Hallucinatory Domestication Theory (HDT): From In Silico Mechanism to In Vivo EEG Validation — Reproducible Package

This release documents the first in vivo empirical validation of the Hallucinatory Domestication Theory (HDT), previously established through a biologically constrained in silico computational framework. The objective of this publication is to demonstrate that HDT’s mechanistic predictions are not confined to simulation, but are operationally testable and observable in real human neural recordings.

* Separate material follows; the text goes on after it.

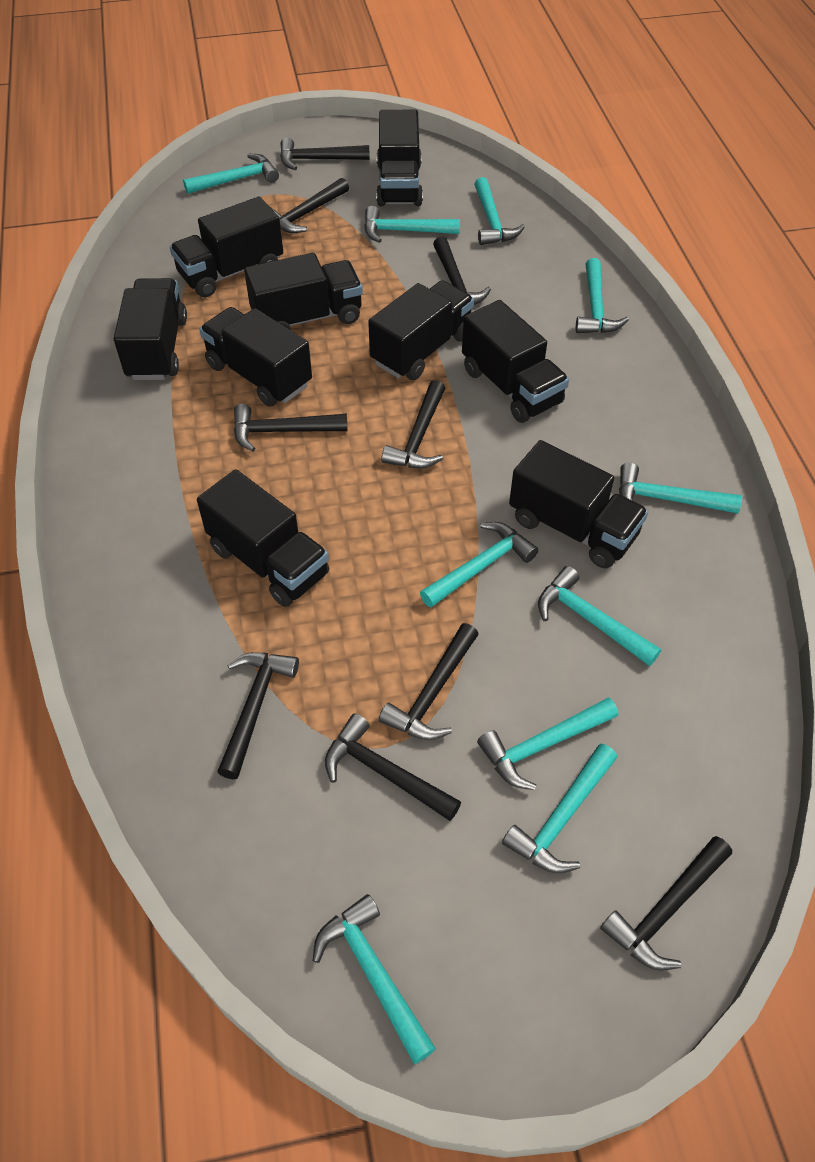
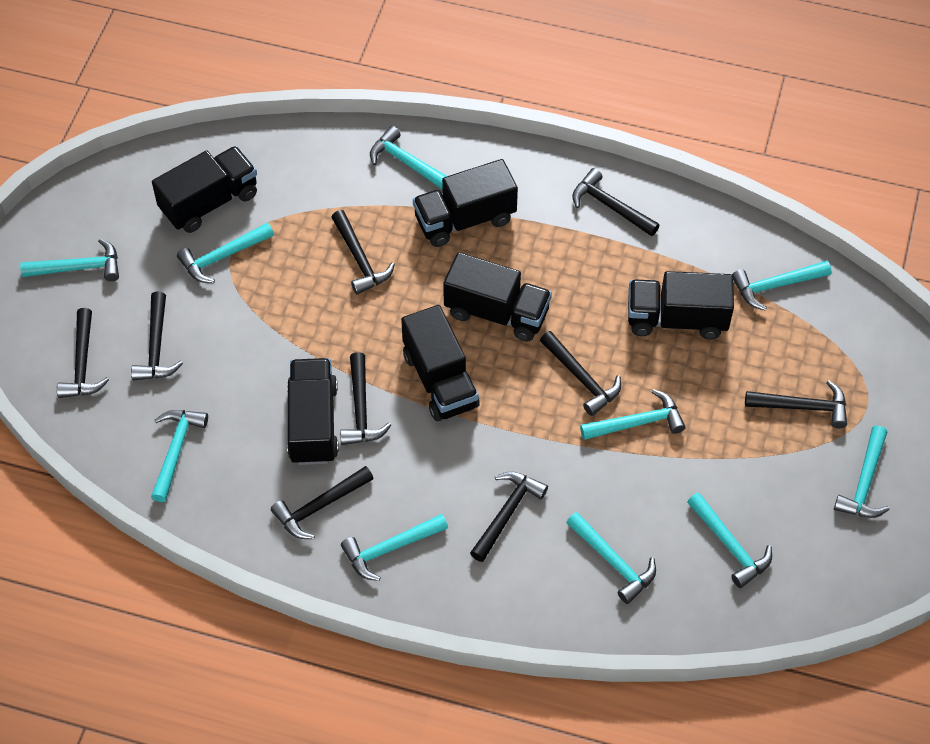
black truck: 9 -> 6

HDT proposes that meaningful neural activity emerges through a structured dynamical cascade: generative high-entropy neural dynamics are stabilized through inhibitory domestication, crystallize into low-dimensional attractor states, become registered at the level of operational existence (rate coding), and are subsequently organized and coordinated via oscillatory framing and synchrony. A core quantitative prediction of this framework is that meaningful processing is marked not by sustained high complexity, but by a directed entropy collapse following structural stabilization.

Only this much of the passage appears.